Un faux diplôme pour exercer dans des cabinets parisiens
Selon les éléments d’enquête relayés par plusieurs médias, l’homme n’aurait jamais achevé sa formation de chirurgien-dentiste. Il se présentait comme diplômé à l’étranger et a produit un faux diplôme pour être recruté dans des cabinets et centres dentaires, notamment dans des arrondissements huppés de la capitale, un centre du 16e arrondissement est cité parmi les lieux d’exercice. Les investigations ont été menées par la brigade de répression de la délinquance.
Plusieurs patientes décrivent un mode opératoire similaire : facturation d’actes coûteux pour des interventions expéditives, dans certains cas jusqu’à 10 000 euros pour une consultation de quelques minutes, sans réelle justification thérapeutique.
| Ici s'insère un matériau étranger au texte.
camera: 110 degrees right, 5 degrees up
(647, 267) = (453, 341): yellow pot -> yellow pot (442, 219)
Une radiation qui n’a pas mis fin à l’exercice
L’homme a été radié de l’Ordre des chirurgiens-dentistes en mars 2023, à la suite de plaintes déposées par le Conseil de l’Ordre et par plusieurs patientes. Cette sanction, en principe reconnue dans l’ensemble de l’Union européenne, n’aurait pourtant pas empêché la poursuite de son activité : selon les éléments rapportés, il aurait continué à exercer en France pendant près d’un an après sa radiation.
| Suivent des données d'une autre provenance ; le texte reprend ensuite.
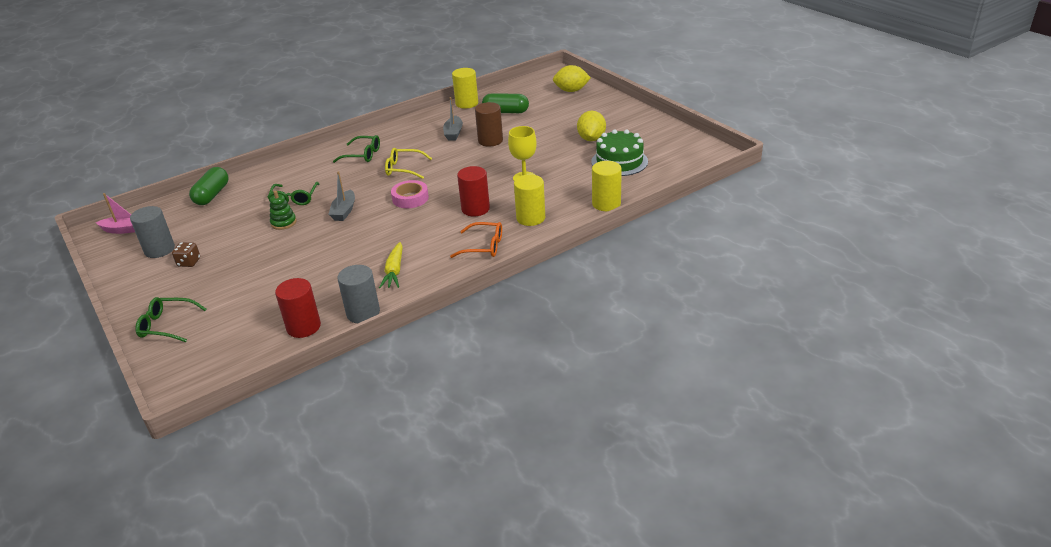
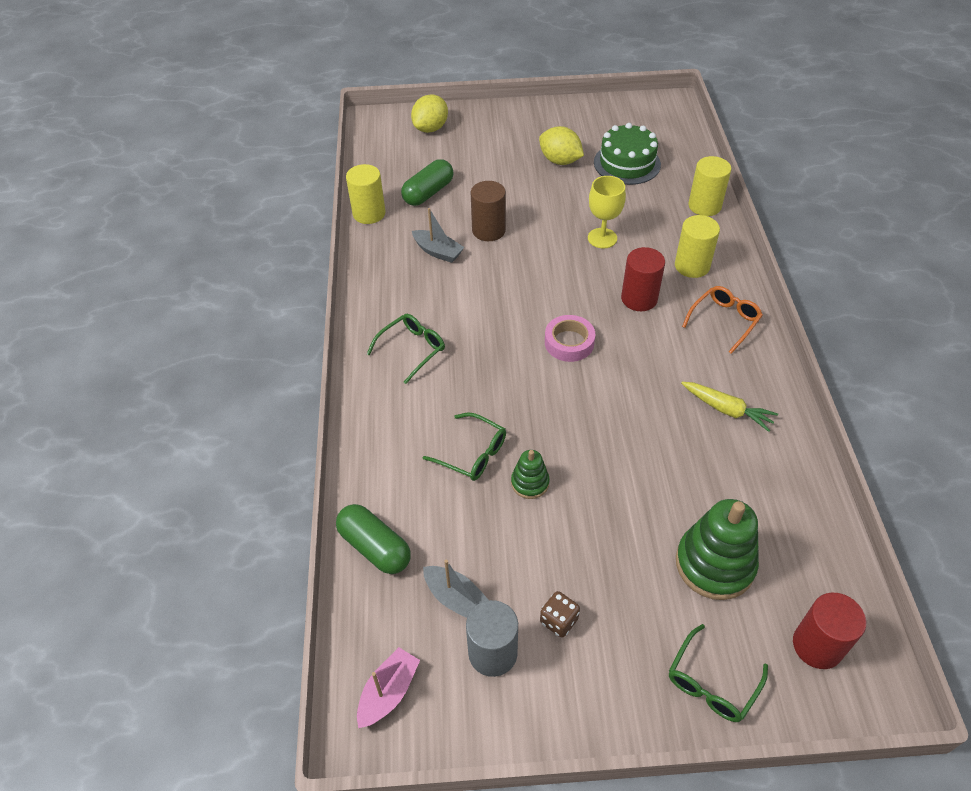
camera: 60 degrees left, 15 degrees up
(256, 302) = (714, 564): none -> green stacking toy
(303, 327) = (797, 529): red cylinder -> red cylinder (817, 645)
(344, 211) = (550, 412): grey boat -> grey boat (457, 599)
(363, 313) = (798, 464): grey cylinder -> none
(403, 169) = (488, 324): yellow glasses -> none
L’enquête s’est ensuite étendue au-delà des frontières françaises. Le parquet luxembourgeois a confirmé qu’un homme correspondant à cette identité avait exercé dans plusieurs cabinets situés dans différentes villes du Grand-Duché, où son autorisation d’exercer n’a été retirée qu’en janvier 2025. Une enquête y est actuellement en cours pour des faits d’escroquerie et de blanchiment.
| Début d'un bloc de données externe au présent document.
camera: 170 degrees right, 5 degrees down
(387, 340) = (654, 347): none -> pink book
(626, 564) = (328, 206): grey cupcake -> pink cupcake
Des mutilations permanentes pour au moins cinq victimes
Sur le plan pénal, l’homme est mis en examen pour violence avec arme suivie de mutilation permanente au préjudice d’au moins cinq personnes, pour des faits situés entre 2021 et 2023. L’enquête a depuis été élargie à des infractions d’escroquerie, passibles de cinq ans de prison supplémentaires. Au total, il encourt une peine de 15 ans d’emprisonnement.
Le mis en cause conteste formellement l’ensemble des faits qui lui sont reprochés. Il remet en cause, selon ses déclarations rapportées par la presse, la présentation de l’affaire ainsi que la portée donnée à certains témoignages, qu’il qualifie de récits personnels dont la véracité et la fiabilité seraient largement contestées, y compris dans le cadre de la procédure en cours.